For multi-thread performance, Intel shows a comparison between a processor with four Golden Cove cores and a hybrid configuration that combines two performance Golden Cove cores and eight Gracemont efficient cores (2+8, such configuration is reportedly what Intel will sell in the 15W notebook CPU segment). Intel’s chart shows the hybrid alternative achieves more than 50% more multi-thread performance compared to the homogenous Golden Cove config. This is an interesting data point if true. It means that four Gracemont cores can add the same or even better multi-thread performance as two big Golden Cove cores. The first four efficient cores in other words fully make up for the loss of two performance cores and the second added quadcore group adds the same amount of performance as a bonus. If Intel’s projection is accurate, the 2+8 Alder Lake processors should be as fast as a hypothetical Golden Cove hexacore or better.

This comparison is however not made at the same power consumption. The 2+8 processor is shown to draw more power in return for its extra performance. It means that four Gracemont cores take more energy when fully loaded than one Golden Cove. It however has to be said that the power consumption and efficiency of both of the architectures will greatly depend on the clock and voltage used in the particular scenario.

The exact performance and IPC is something that should be left for the time when independent reviews are available after launch. Gracemont cores seem to reach clock speeds as high as 3.6 to 3.9 GHz acording to leaked specs of 125W desktop Alder Lake processors though, which promises nice performance if their IPC beats Skylake as Intel claims. At least in tasks that don’t profit from Hyper Threading (the second thread of big cores) tremendously, that is.

The Gracemont Core takes much less space in an Alder Lake processor than what is needed for one Golden Cove core, but we again don’t know the exact values yet. Intel’s schematic illustrations would make you think that four Gracemonts fit in the same area as one Golden Cove, but this is unlikely to be a fully accurate representation. Elsewhere in Intel’s presentation, it has been said that the cluster with four Gracemont cores takes similar area as a Skylake core so perhaps this 4:1 ratio could be close though (Skylake is however manufactured at much less dense 14nm node).
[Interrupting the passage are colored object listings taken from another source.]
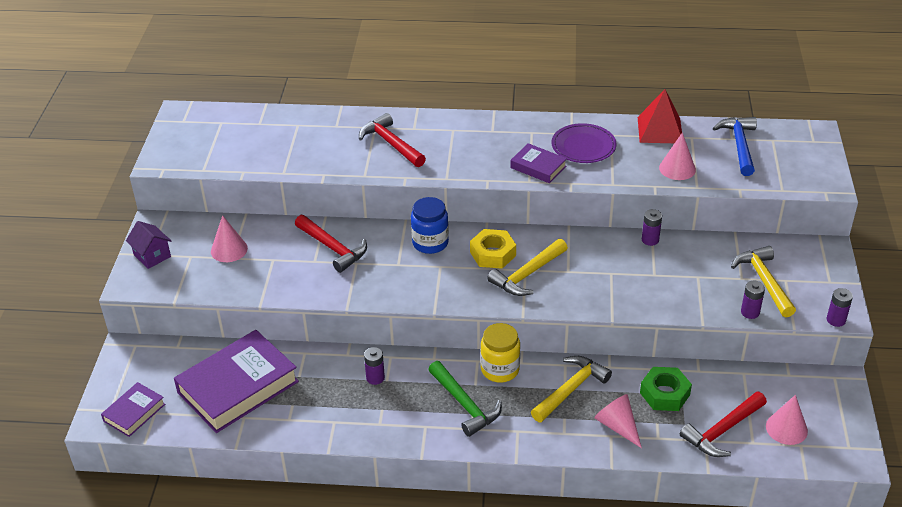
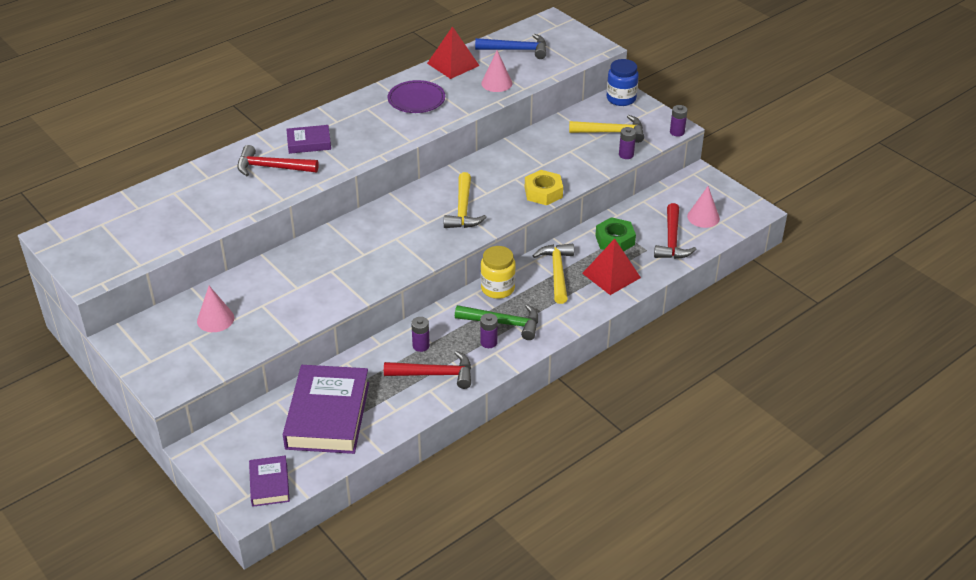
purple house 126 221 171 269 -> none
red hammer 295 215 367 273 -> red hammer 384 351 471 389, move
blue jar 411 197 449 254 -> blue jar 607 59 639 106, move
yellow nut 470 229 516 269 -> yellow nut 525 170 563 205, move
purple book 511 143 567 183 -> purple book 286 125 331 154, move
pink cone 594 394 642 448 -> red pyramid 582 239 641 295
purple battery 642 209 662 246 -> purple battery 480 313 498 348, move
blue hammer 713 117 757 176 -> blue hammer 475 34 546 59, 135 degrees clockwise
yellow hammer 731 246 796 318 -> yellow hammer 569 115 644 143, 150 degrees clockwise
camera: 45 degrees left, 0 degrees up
In practice, the “math” that removing the little E-cores would allow Intel to add merely one big P-core for every four little E-cores thus removed, might be pretty accurate. It looks like the big.LITTLE combination should indeed enable higher multi-thread performance, in line with what we were talking about in the first chapter. That’s the efficiency and scalability Intel is touting. But to be absolutely certain about this being true, we have to wait for Intel to reveal the actual core silicon area and power consumption data.

The little core is worth more than a little attention

As with Golden Cove, the first performance reviews of the Gracemont cores will be very interesting reads, perhaps even more so than with the Performance core. When Alder Lake launches some two months from now, it should be one of the most noteworthy and intricate CPU architecture noveltis of recent years, and that is regardless of how well will Intel manage to materialise the potential and performance promises. It will bring more new phenomena to study, benchmark and perhaps get used to than any other recent processor.

We have been focusing on Alder Lake all this time but perhaps it should be said that this type of efficiently big (rather than as big as possible) core that Gracemont represents should be useful for more than just padding the multi-thread benchmark scores of hybrid CPUs. This core should be a viable architecture even on its own, in homogenous all-Gracemont processors. One area where it should be good are cheap mobile processors, or CPUs for fanless devices. An SoC continuing the tradition of Intel’s low-power little-core processors (Apollo Lake, Gemini Lake, Jasper Lake…) would be a nice product. We however have no information as to whether Intel is working on one, at this time.